EUS trans-mural approach can be technically challenging or unfeasible in patients with distal malignant biliary obstruction (DMBO) and <12 mm common bile ducts (CBD) after ERCP failure [1-2]. Similarly, intrahepatic route requires ≥5mm intrahepatic duct (IHBD) dilatation and ≥2.5cm hepatic parenchymal distance to safely create a novel direct access from stomach [3]. EUS-guided rendezvous (EUS-RV) has emerged as an alternative approach in this scenario. However, it require technically challenging steps like biliary puncture using a 19G needle, guidewire manipulation, EUS scope withdrawal and duodenoscope re-insertion, guidewire grasping\traction inside the accessory channel and finally biliary cannulation (BC) using the EUS-placed guidewire by the “along-the-wire” and the “over-the-wire” methods. 

Methods

This single-center retrospective study aimed to evaluate the feasibility, safety, and efficacy of EUS-RV in patients with <12mm CBD and DMBO. Patients were enrolled between January 2020 and May 2025, and followed for at least 6 months follow-up. Over a total number of 2838 ERCP performed in our center, approximately one third (1082) were executed for malignant obstruction. Of this subgroup, a DMBO was reported in 785 cases and 91 patients presented a CBD<12mm. We finally registered all the 12 EUS-RV cases after failed conventional ERCP with standard or advanced cannulation techniques. Technical success, clinical success and adverse events (AEs) were analyzed. All procedures were performed under general anesthesia, using standard linear echoendoscope and ERCP equipment.

Results

12 patients were included in this analysis. Access was performed from the bulb to the CBD or from stomach to IHBD (S2 or S3) in 8 and 3 cases, respectively.

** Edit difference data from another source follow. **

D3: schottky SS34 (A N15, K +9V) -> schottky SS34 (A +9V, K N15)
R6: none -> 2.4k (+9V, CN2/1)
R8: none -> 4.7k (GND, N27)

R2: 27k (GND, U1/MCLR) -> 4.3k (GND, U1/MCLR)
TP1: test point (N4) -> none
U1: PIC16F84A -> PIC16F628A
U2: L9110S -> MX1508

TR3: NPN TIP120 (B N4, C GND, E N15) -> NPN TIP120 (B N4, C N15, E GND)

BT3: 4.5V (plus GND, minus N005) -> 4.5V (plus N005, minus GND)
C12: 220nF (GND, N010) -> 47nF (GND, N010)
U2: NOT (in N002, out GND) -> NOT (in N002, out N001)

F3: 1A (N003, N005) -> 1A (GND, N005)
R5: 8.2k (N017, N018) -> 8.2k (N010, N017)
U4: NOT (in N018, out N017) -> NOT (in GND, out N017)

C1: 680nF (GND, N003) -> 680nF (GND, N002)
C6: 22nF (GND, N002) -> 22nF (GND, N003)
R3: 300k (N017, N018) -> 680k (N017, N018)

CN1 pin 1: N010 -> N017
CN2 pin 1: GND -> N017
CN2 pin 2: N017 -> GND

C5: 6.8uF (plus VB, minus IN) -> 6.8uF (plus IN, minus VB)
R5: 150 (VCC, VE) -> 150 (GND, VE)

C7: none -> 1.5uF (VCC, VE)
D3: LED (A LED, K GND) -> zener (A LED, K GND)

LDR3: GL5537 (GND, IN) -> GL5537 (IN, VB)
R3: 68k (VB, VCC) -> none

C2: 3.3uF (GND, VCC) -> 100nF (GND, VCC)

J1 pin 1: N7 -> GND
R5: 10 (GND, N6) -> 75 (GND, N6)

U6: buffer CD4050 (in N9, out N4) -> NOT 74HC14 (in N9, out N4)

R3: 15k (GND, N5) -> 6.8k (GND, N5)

One case require approach by the main pancreatic duct due to the impossibility of a valid biliary EUS window. Mean CBD diameter was 9.8 mm (range: 7,5-11,5 mm). Wire shearing was never reported. A 10-mm snare was adopted to catch the wire through the duodenoscope. A second operator was systematically located at patient head to collect and facilitate the correct sliding of the 450-mm 0.035inch hydrophilic guidewire. The wire was inadvertently detached, broke or lost during traction in 41,6% of the cases. In this scenario, BC was performed “along-the-wire” using a standard sphincterotome following the way of the rendezvous wire. In the remained 58,4% of the cases, the “over-the-wire” BC technique was used. A tubular metal stent was deployed in all the cases. Procedural time was 89,81±29,04 minutes, confirming the high technical complexity of the procedure that require multiple steps. EUS-RV technical success was achieved in all the cases. Clinical success, defined as successful biliary drainage and jaundice resolution, was obtained in 100% of cases. No AEs were reported.

Patients

12 (6 female – 6 male)

Access ruote

CDB: 8 - IHBD: 3 - Wirsung: 1

Mean CBD diameter

9.8 mm (range: 7,5-11,5 mm)

Wire shearing

0\12 cases

Wire losing

41.6% (5\12)

Biliary Cannulation

“along-the-wire”: 41.6%(5\12), “over-the-wire” : 58.4%(7\12)

Procedural time

89,81±29,04 minute

Metallic stent release

100%

Technical success

100%

Clinical Success

100%

AEs

0\12 cases

Conclusions

EUS-RV demonstrated favorable efficacy in patients with <12mm CBD diameter and DMBO when conventional ERCP failed as showed in this single-center retrospective analysis. In this context, EUS-RV constitutes a valid first-line treatment with comparable effectiveness and no AEs, although it necessitates multiple procedural steps that increase technical complexity and procedural time. The lack of dedicated devices necessitated standard ERCP accessories, which may have impacted procedural efficiency and outcomes, particularly wire loss. It can inadvertently occur during scope exchange, guidewire manipulation, or other EUS-RV steps, representing a critical passage that may compromise procedural success. "Along-the-wire" BC represents a useful trick in high-skilled endoscopists facilitating deep papillary access.